Tentara Nasional Indonesia (TNI) dan Kepolisian Republik Indonesia (Polri) seyogianya tetap bersikap netral dalam politik. Permintaan Presiden Joko Widodo kepada dua institusi bersenjata itu untuk ikut mengkampanyekan klaim keberhasilan pemerintah bisa menjadi preseden berbahaya.
Tugas baru mengkampanyekan "keberhasilan-keberhasilan" pemerintah itu akan menimbulkan benturan kepentingan personel kedua institusi tersebut. Apa yang dinyatakan oleh Jokowi itu, sebagai Panglima Tertinggi TNI, bisa ditafsirkan semacam perintah oleh para prajurit. Begitu juga oleh anggota Polri, lembaga yang kini langsung berada di bawah Presiden.
Permintaan Jokowi itu disampaikan di hadapan ratusan siswa Sekolah Staf dan Komando TNI serta Sekolah Staf dan Pimpinan Tinggi Polri di Istana Negara, Kamis pekan lalu. Panglima TNI Marsekal Hadi Tjahjanto dan Kepala Polri Jenderal Tito Karnavian juga hadir bersama peserta pendidikan yang merupakan para calon perwira tinggi itu. Pidato Presiden disampaikan kurang dari dua pekan setelah Jokowi mendaftarkan diri sebagai calon presiden, berpasangan dengan Ma’ruf Amin. Mereka akan bersaing dengan Prabowo Subianto-Sandiaga Uno.
Tugas polisi sangat berat menjelang pemilihan presiden, yang kembali membelah masyarakat ke dalam dua kelompok--mengulang peristiwa 2014. Situasi ini menuntut semua personel kepolisian bersikap netral. Kegiatan mempromosikan keberhasilan pemerintah bisa dinilai masyarakat sebagai pelanggaran prinsip netral. Jika asas netralitas ditinggalkan, para personel kepolisian akan kesulitan mengendalikan benturan di antara kedua kubu yang berkompetisi.
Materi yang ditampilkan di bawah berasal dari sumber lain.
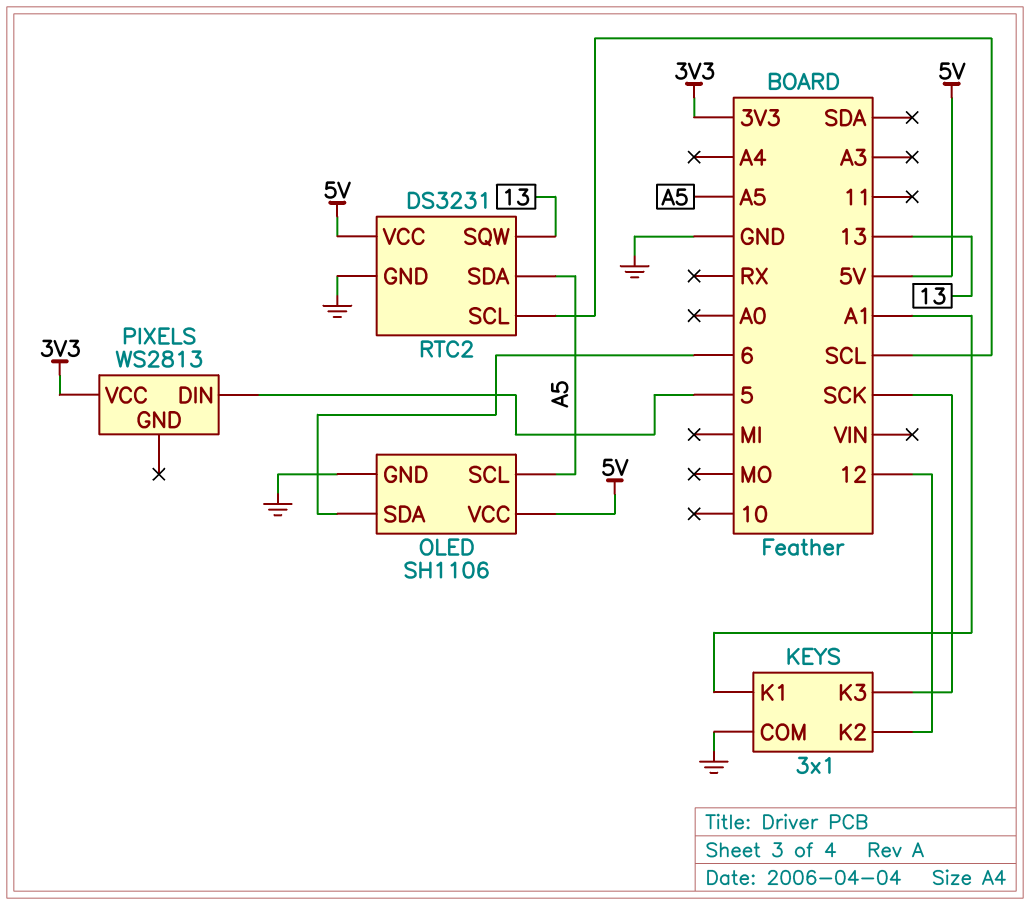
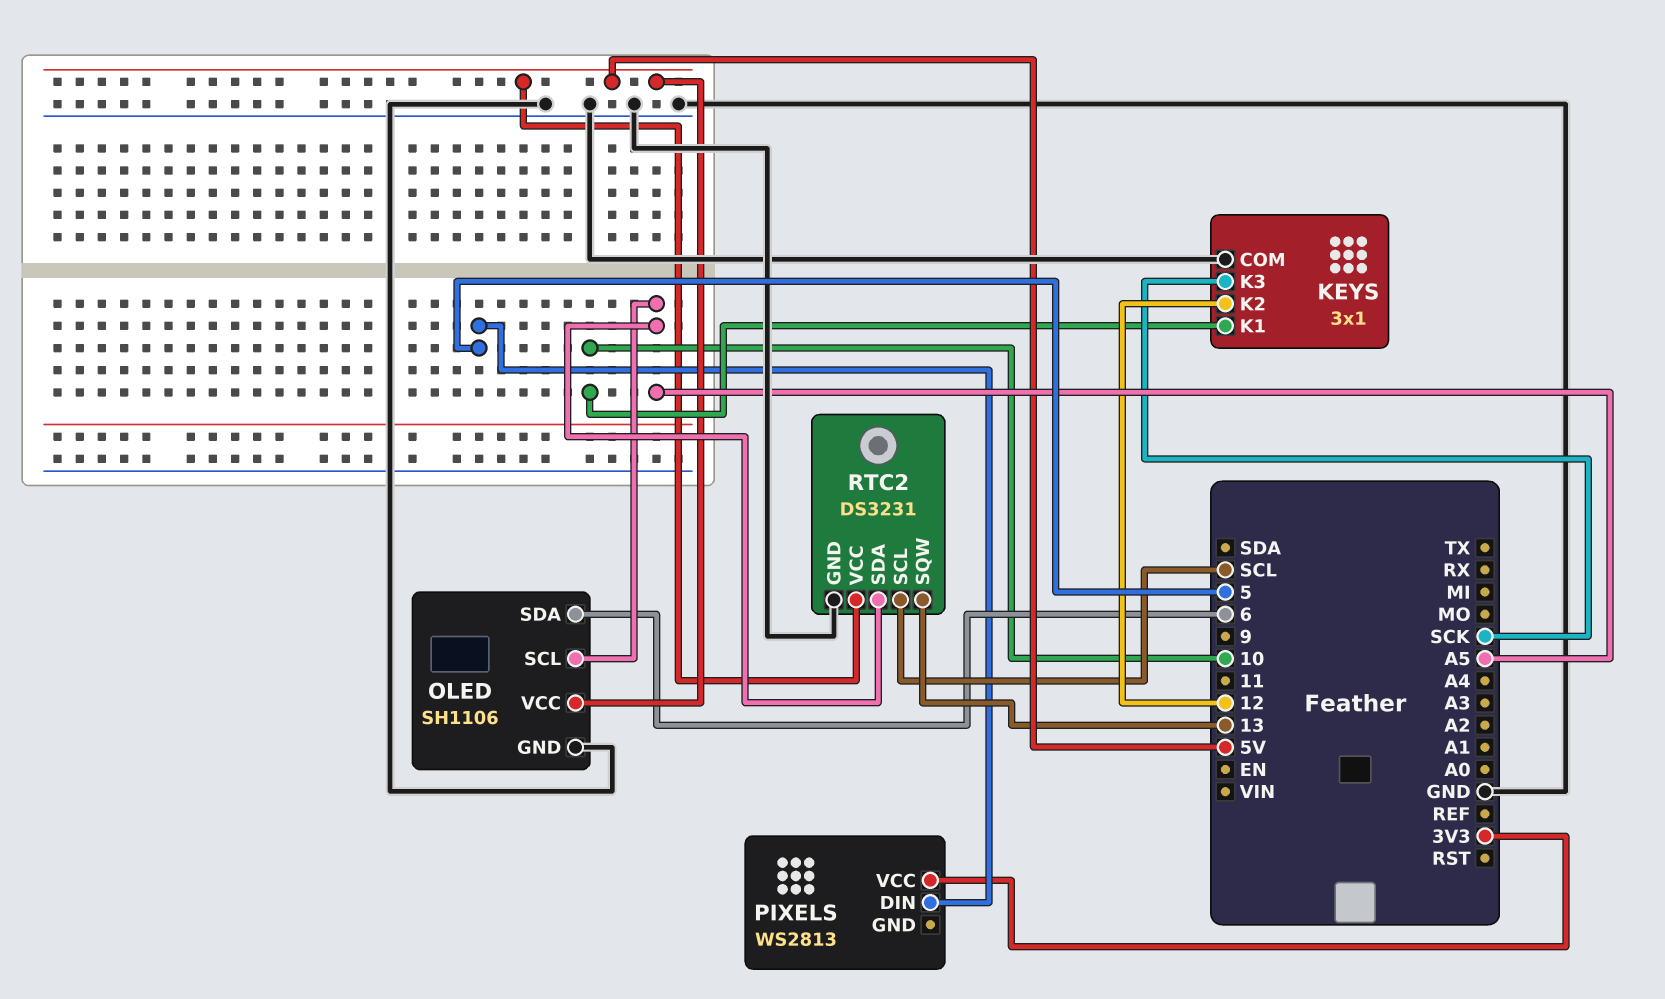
KEYS pin K1: A1 -> 10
TNI, alat pertahanan negara untuk menangkal ancaman dari luar, semestinya juga ditempatkan dalam posisi netral. Menarik mereka ke kegiatan politik akan membuat kita mundur dalam sejarah, ketika tentara mendominasi kegiatan politik praktis sepanjang 32 tahun Orde Baru. Apalagi, kecenderungan penguatan kembali peran TNI kini sudah terjadi, antara lain dengan melibatkan mereka pada operasi-operasi penanganan terorisme yang sebenarnya merupakan wilayah tugas kepolisian.
Tugas mengkampanyekan klaim keberhasilan pemerintah semestinya bisa dijalankan partai-partai pendukung Jokowi. Untuk mempertahankan jabatannya, dia disokong pemilik kursi mayoritas Dewan Perwakilan Rakyat, yakni Partai Demokrasi Indonesia Perjuangan, Partai Golkar, Partai Kebangkitan Bangsa, Partai NasDem, Partai Persatuan Pembangunan, dan Partai Hanura.
Sebagai inkumben, Jokowi pun punya kesempatan seluas samudra untuk menunjukkan klaim keberhasilan. Ia, misalnya, bisa saja setiap hari menggelar seremoni peresmian proyek infrastruktur yang menjadi andalan pemerintahannya. Ia punya perangkat dan kesempatan legal untuk berkampanye, tanpa perlu melibatkan tentara dan polisi.
Presiden sepatutnya mengoreksi permintaannya kepada kedua institusi itu untuk berkampanye. Jika tidak, dia bisa dianggap melanggar undang-undang, yang secara tegas mengatur netralitas TNI dan Polri dalam politik.